# température enfant



## marie62 (28 Juillet 2022)

Bonjour l enfant a eu de la température ce midi j appel la maman avec ordonnance et l accord je lui donne le médicament je lui dit de faire un test covid et la me dit que sa mère a fait un test ce matin positif et le petit a été en contact avec elle toute la semaine-là je voulait savoir si l enfant est négatif doit le prendre quand même merci


----------



## booboo (28 Juillet 2022)

Bonjour, 
il faut appliquer le protocole  ; cet enfant est cas contact, donc test à J+2.
Sauf que là il a des symptômes, donc retour chez lui et test obligatoire pour son retour .
Et je signale mon gros mécontentement ( le mot est faible)à la maman qui ne m'a pas dit qu'elle était positive à la covid....
Bref, aucun respect pour vous, pour votre famille, pour les autres enfants en accueil...


----------



## marie62 (28 Juillet 2022)

Je suis aller faire un test négatif et la maman me dit que elle a un rhum donc test aussi j attend ses résultats dernier jour de travail demain et fin de contrat je suis très en colère


----------



## Mayalabeille (28 Juillet 2022)

Non mais franchement c'est hallucinant!!

Il y a vraiment de quoi être en colère.

Je croise les doigts pour que tes vacances ne soient pas gâchées par le COVID.


----------



## marie62 (28 Juillet 2022)

Encore plus en colère elle m appelle positif les 2 et la mamie qui se mêle je dit on aurait pu me prévenir ce midi elle me sort qu est qui change de le dire a midi ou 14h30 ensuite que j était pas conciliante que je ne voulait pas faire d heures qui est faut comme c était en heures complémentaire on me disait non elle me dit je venait le rechercher avant
 j avait décaler tout mes rendez-vous par rapport au horaires elle me sort fallait pas le prendre c est sa fille qui est venue que j était une mauvaise assistante maternelle en 20 ans une première


----------



## caninou (28 Juillet 2022)

Bonsoir,
ben voyons ! Ce qui change?

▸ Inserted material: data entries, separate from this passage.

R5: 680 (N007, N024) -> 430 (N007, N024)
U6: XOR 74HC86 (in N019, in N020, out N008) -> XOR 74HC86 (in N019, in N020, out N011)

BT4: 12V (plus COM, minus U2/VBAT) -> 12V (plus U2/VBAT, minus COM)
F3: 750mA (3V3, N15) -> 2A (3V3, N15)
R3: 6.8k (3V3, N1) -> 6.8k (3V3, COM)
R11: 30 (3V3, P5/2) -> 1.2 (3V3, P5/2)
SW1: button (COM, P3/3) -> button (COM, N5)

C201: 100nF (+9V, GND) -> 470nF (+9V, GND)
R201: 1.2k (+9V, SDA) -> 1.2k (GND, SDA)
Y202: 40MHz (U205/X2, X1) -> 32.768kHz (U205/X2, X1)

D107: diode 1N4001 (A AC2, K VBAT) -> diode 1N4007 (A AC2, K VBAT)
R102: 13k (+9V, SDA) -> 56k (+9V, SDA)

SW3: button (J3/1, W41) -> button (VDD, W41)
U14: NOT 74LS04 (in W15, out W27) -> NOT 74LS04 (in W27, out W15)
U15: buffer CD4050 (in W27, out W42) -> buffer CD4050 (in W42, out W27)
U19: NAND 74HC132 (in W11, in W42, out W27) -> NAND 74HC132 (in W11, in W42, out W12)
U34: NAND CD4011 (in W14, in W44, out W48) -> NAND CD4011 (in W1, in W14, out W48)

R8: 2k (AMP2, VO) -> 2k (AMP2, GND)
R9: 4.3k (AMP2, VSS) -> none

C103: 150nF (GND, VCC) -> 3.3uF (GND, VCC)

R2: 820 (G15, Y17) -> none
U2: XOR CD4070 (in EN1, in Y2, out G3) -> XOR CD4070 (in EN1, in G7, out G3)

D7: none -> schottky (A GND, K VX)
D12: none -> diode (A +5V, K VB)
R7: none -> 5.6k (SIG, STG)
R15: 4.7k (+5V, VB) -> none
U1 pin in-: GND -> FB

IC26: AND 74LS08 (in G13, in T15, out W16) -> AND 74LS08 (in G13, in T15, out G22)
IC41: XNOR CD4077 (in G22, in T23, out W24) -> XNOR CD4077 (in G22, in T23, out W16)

Ben c'est que vous pouvez potentiellement attraper le Covid, si le petit est porteur du virus. J'espère vraiment que vous ne l'avez pas attrapé, il y a des gens qui sont gonflés quand même.


----------



## marie62 (28 Juillet 2022)

je vais refaire un test dans 2 jours pour eux non comme l après midi il été a la sieste comportement incompréhensible


----------



## zabeth 1 (28 Juillet 2022)

Mais c'est pas possible des parents pareils. De pire en pire....
Je vous souhaite vraiment une bonne santé.


----------



## nounoucat1 (29 Juillet 2022)

Bonjour Marie c'est moche ce manque de respect pour l'assmat .sachant l'enfant cas contact cette maman aurait pu le garder en attendant de le tester. Tu dis dernier jour de travail et fin de contrat. Pourvu que tu échappes au virus ainsi que tes proches et bonnes vacances. Test a J+2 je te le souhaite négatif !


----------



## marie62 (29 Juillet 2022)

bonjour merci test demain matin pour toute la famille tout est décaler pour  la route des vacances en espérant négatif


----------



## zabeth 1 (29 Juillet 2022)

bonjour, 
ben on croise les doigts pour vous et votre famille, que vous puissiez partir quand même en vacances.
C'est vraiment pas de bol.


----------



## papillon (29 Juillet 2022)

Bonjour

oui c'est lamentable un tel comportement ; s'en foutent royalement de nous et de notre famille
j'espère de tout coeur que vous serez tous négatifs
et dire que vous êtes une mauvaise assistante maternelle ! un comble !  j'aurais vu rouge aussi


----------



## marie62 (29 Juillet 2022)

merci de vos messages les gens n ont plus de respect
y a plus les relations comme avant ma première fille a été chez une assistante maternelle tout se passé très bien on est devenue amie


----------



## liline17 (29 Juillet 2022)

c'est vrai que c'est plus souvent difficile qu'avant, pas toujours, heureusement, je vus souhaite de tout coeur de ne pas avoir attrapé le covid, surtout au moment des vacances, gr!!!!!!!!!!!!


----------



## Emilie (4 Août 2022)

Quand je lis vos commentaires pour certaines ca ne me donnerait pas envie de vous confier mon enfant .
Je peux comprendre votre mécontentement mais un peu de respect pour les pe serait pas non plus.
Après ne vous étonnez pas.


----------



## Ladrine 10 (4 Août 2022)

Et nôtre respect vous y pensez et les autres acceuili et leur famille vous y pensez
Sa marche dans les 2 sens forcément


----------



## Nounou22 (4 Août 2022)

Croyez bien que tout se passe bien dans le relationnel avec les parents respectueux....vous en voyez sûrement bien moins que nous .....


----------



## Nounou22 (4 Août 2022)

Et puis Émilie, si ce que vous lisez sur le forum vous horrifie ou ne vous plaît pas, n'y venez pas 😅 car si dans cette situation précise vous comprenez plus le parent que l'assmat, c'est que niveau respect de l'autre, vous avez peut être des choses à revoir....car savoir son enfant cas contact, le mettre à l'assmat sans le faire tester et sans le signifier à l'assmat va à l'encontre du protocole sanitaire en vigueur. Je vous invite vivement à le lire


----------